Forging strong social relationships can help mitigate the effects of traumatic childhood events in adult humans, as well as baboons. a study published May 17 in the journal Scientific progress drew on 36 years of data from nearly 200 baboons in southern Kenya and found that while early adversity can take years off their lives, stronger social bonds in adulthood can help regain those years.
[Related: Baboon poop shows how chronic stress shortens lives.]
“It’s like the saying of the King James Apocrypha, ‘A faithful friend is the medicine of life,'” co-author and Duke University biologist and evolutionary anthropologist Susan Alberts said in a statement.
Studies have consistently found these are people who experience more bad experiences during their childhood, such as neglect or abuse more likely to die early. However, the mechanisms behind how early adversity leads to premature death are harder for researchers to pin down, Alberts says. Some of the limitations of previous research include the reliance on self-reported memories which can be imprecise and subjective.
Enter our primate cousins. Baboons share more than 90 percent of their DNA with humans and researchers have been tracking individual baboons near Amboseli National Park in Kenya since 1971.
In this new study, the researchers analyzed how early life experiences and mature social connections influenced long-term survival in 199 female baboons between 1983 and 2019.

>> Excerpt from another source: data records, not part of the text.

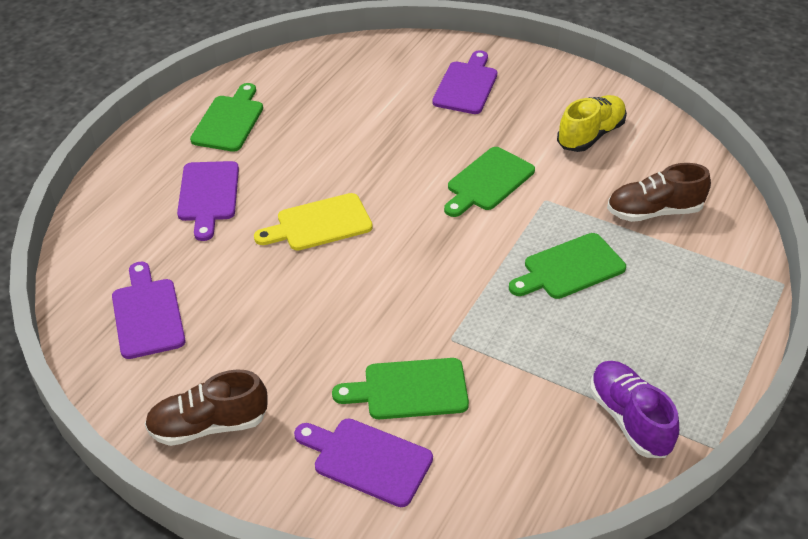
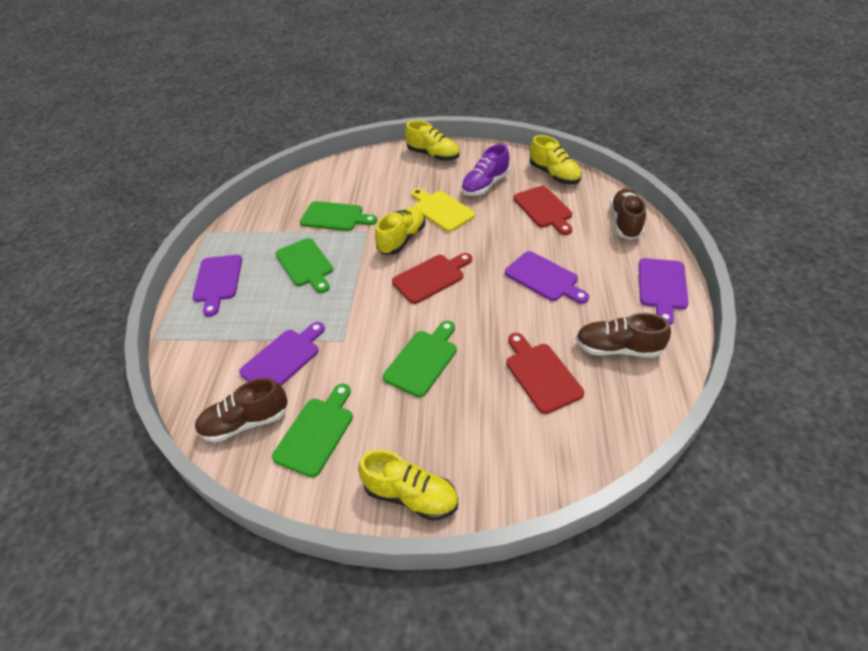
brown shoe: 2 -> 3
red cutting board: 0 -> 3
yellow shoe: 1 -> 4

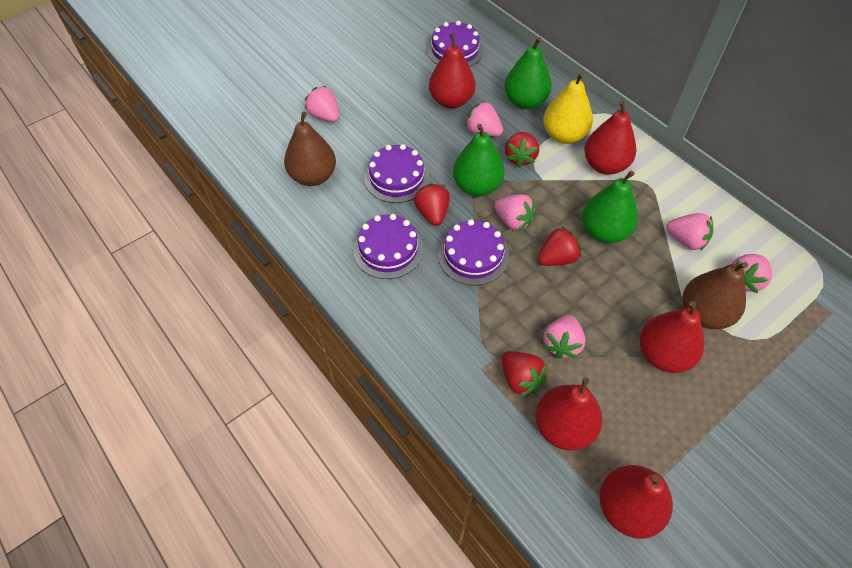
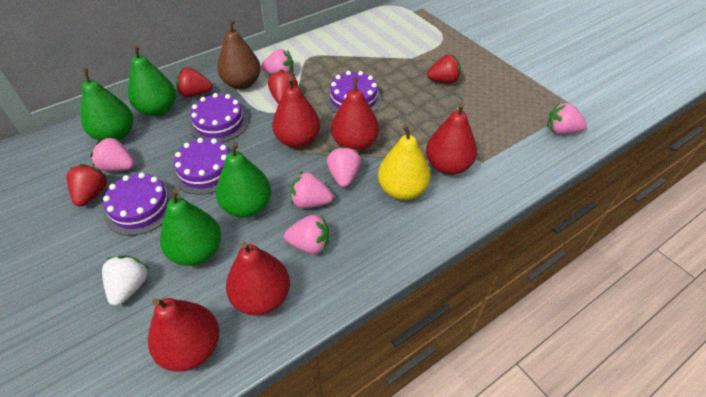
brown pear: 2 -> 1
green pear: 3 -> 4
white strawberry: 0 -> 1

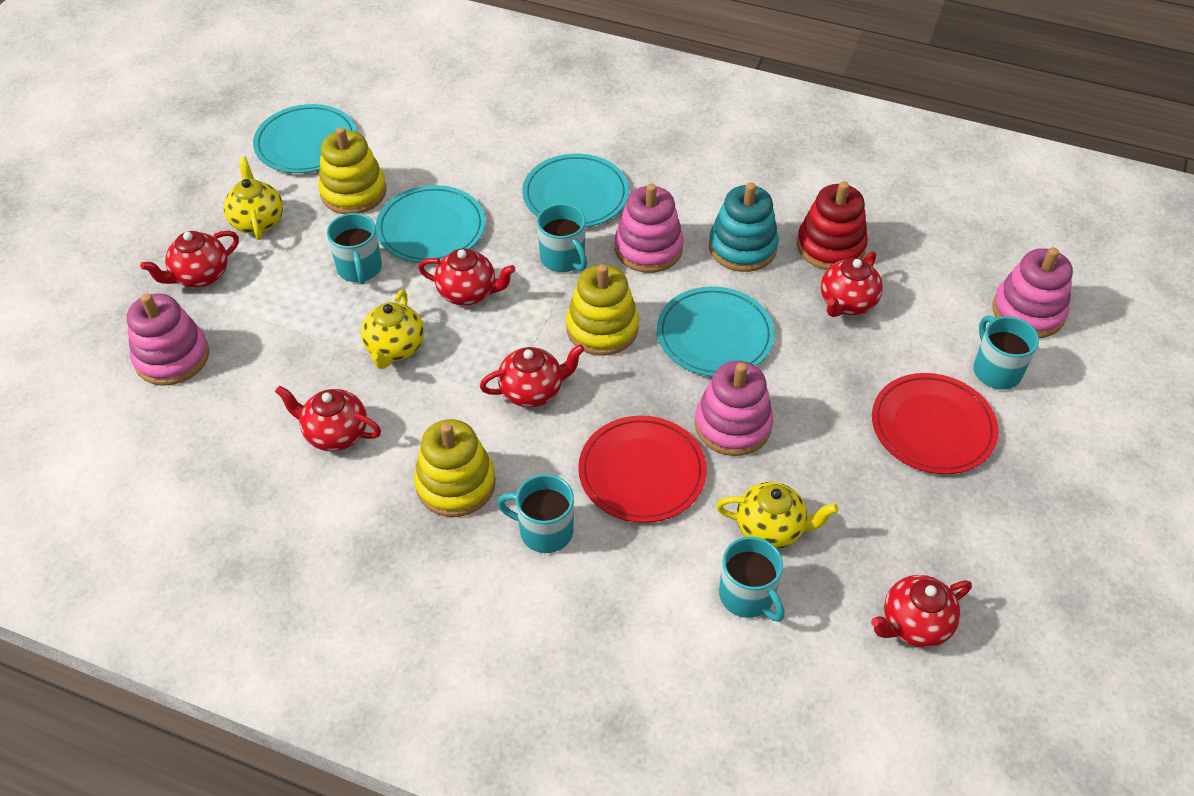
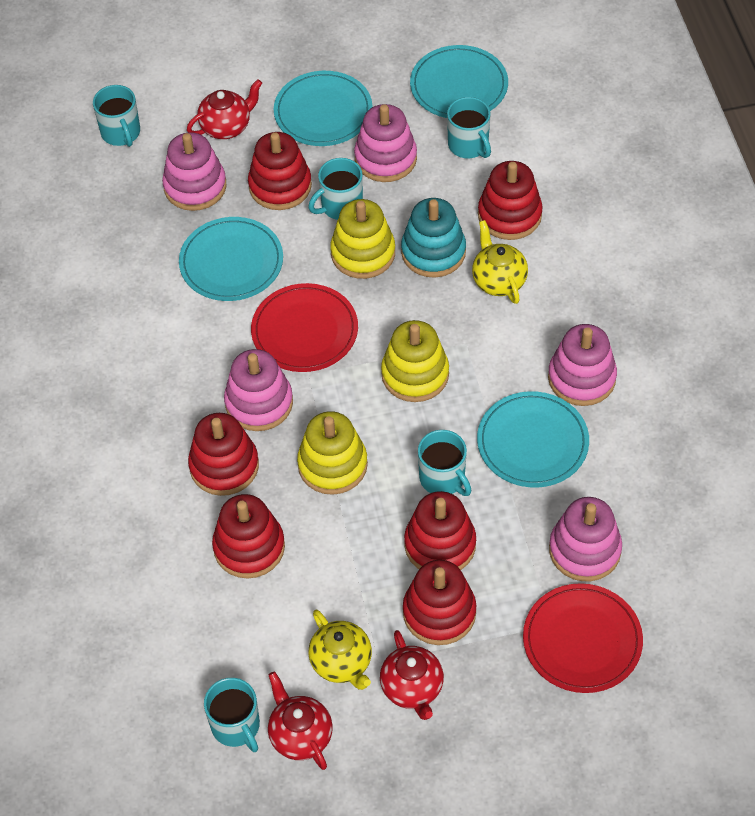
pink stacking toy: 4 -> 5
red stacking toy: 1 -> 6
red teapot: 6 -> 3
yellow teapot: 3 -> 2

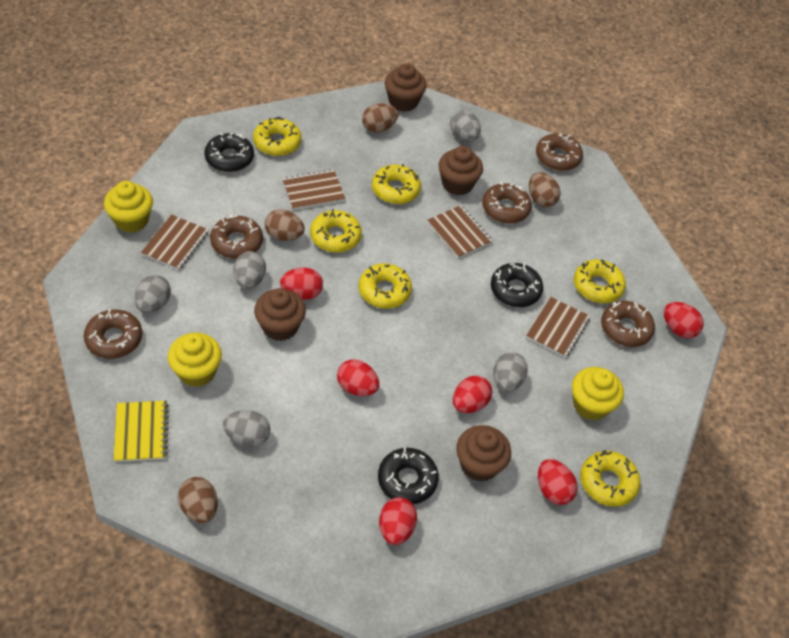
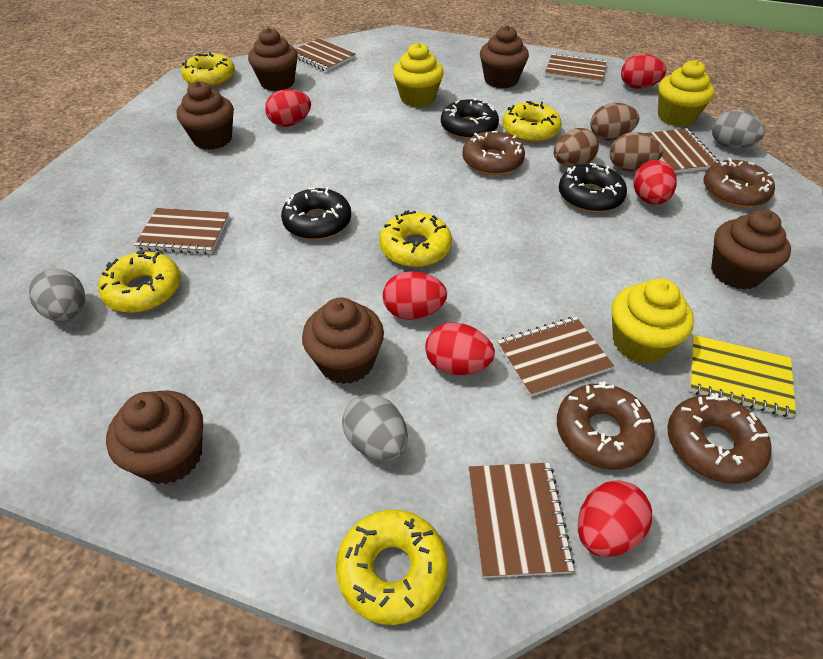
brown cupcake: 4 -> 6
brown donut: 5 -> 4
brown egg: 4 -> 3
brown notebook: 4 -> 6
grey egg: 5 -> 3
yellow donut: 6 -> 5

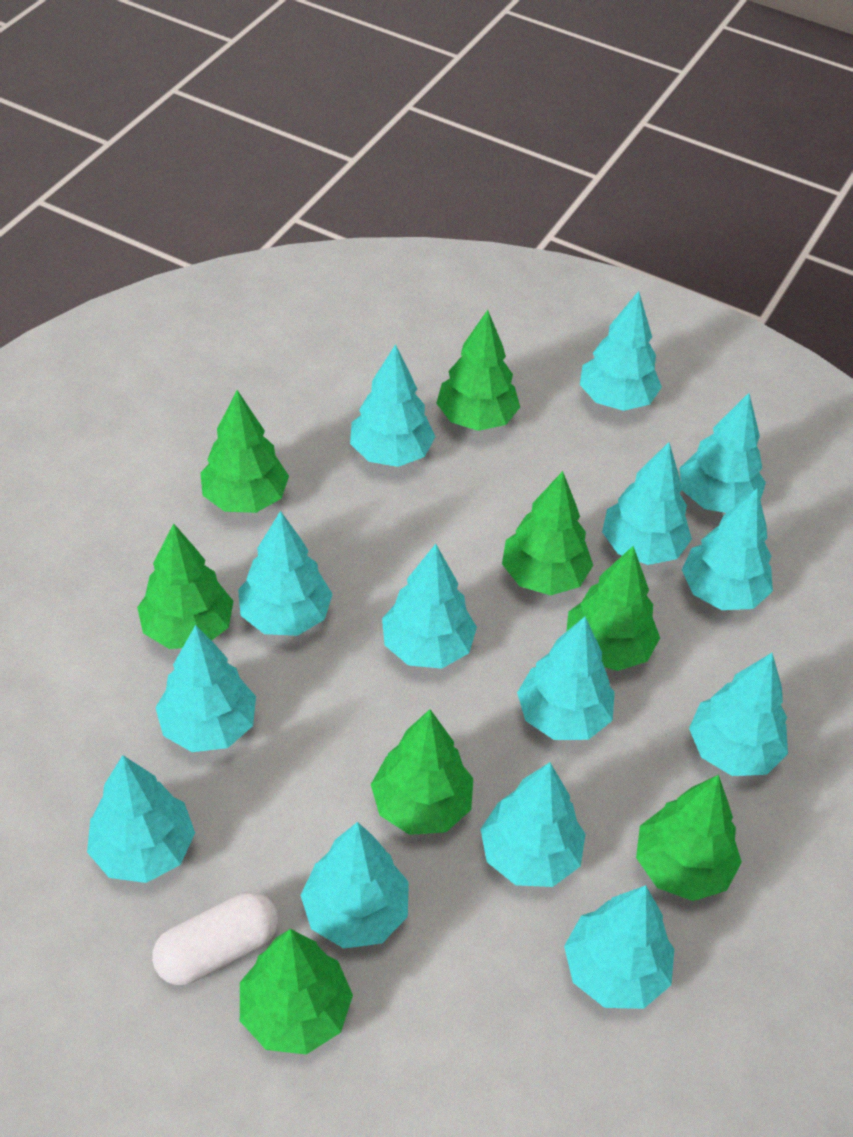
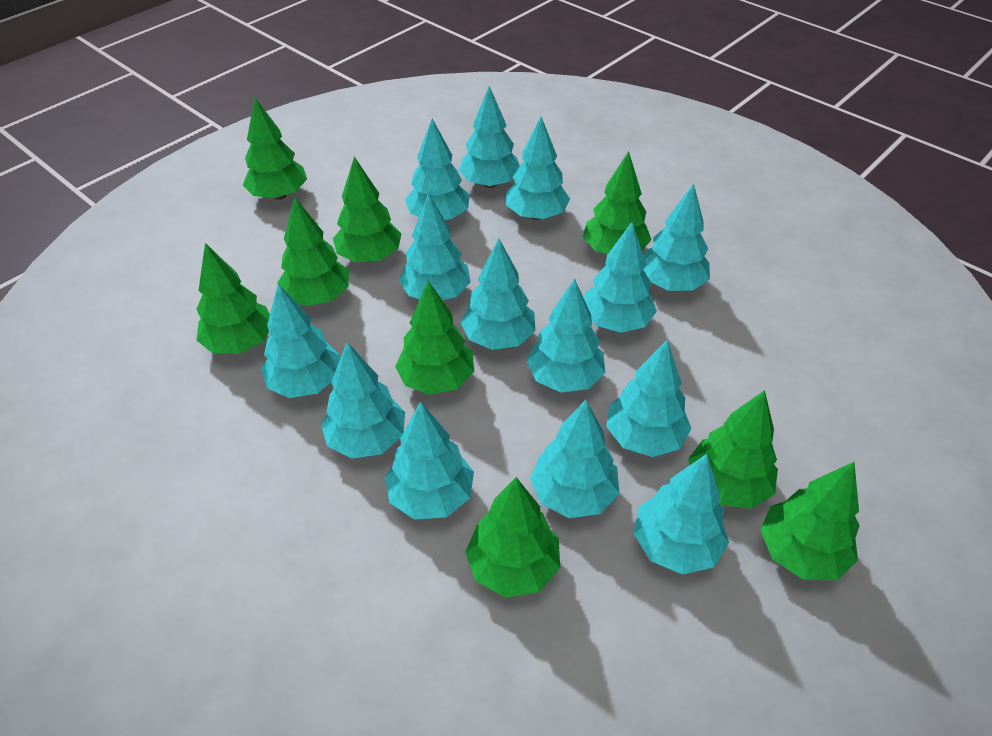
green tree: 8 -> 9
white capsule: 1 -> 0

Baboon childhood is certainly different from human childhood, but young baboons still face hardships. The team in the study counted each woman’s exposure to six possible sources of early adversity, including whether she had a low-ranking or socially isolated mother or whether her mother died before reaching adulthood. It was also noted whether she was born in a dry year or in a large group, and whether she had a sibling who was about the same age, which could contribute to increased competition for both maternal attention and resources.
The team found that stressful experiences are common for the baboons growing up in the semi-arid and unpredictable landscape of Amboseli. Of the 199 baboons in the study, 75 percent experienced at least one stressor and 33 percent experienced two or more.
Their results confirm previous findings that the more hardship a female baboon encounters, the shorter her lifespan. Monkeys that experienced more agitation at a young age were also more socially isolated as adults.
[Related: Monkeys with close friends have friendlier gut bacteria.]
However, the researchers showed that 90 percent of the dip in survival was due to the direct effects of early adversity, not the weakened social bonds that continued into adulthood.
However strong their bond with other baboons, each additional hardship translated into 1.4 years of life lost. Those who had four bad experiences growing up died nearly 5.6 years earlier than those who had none. Since the average female baboon lives to be 18 years old, this is a big drop in lost years.
But an unlucky start in life doesn’t mean a baboon will definitely have a short life.
“Women who live bad lives are not doomed,” co-author and biologist at SUNY Oswego Elizabeth Lange said in a statement. “We found that both early life adversity and adult social interactions independently influence survival. That means interventions that take place throughout life can improve survival.
In baboons, strong social bonds are measured by how often they interact with their closest friends. Those with strong social ties added 2.2 years to their lives, regardless of the adversity they experienced in their earlier years. The baboons whose mothers died before reaching adulthood and then forged strong friendships in adulthood showed the best ability to bounce back.
However, the flip side is also true. According to the study, weak social ties may increase early life adversity.
It is not yet clear whether these results translate to adult humans, but it suggests that early intervention is not the only way to overcome childhood trauma and its lingering effects.
“If you’ve had adversity in your early life, try to make friends whatever you do,” said Alberts.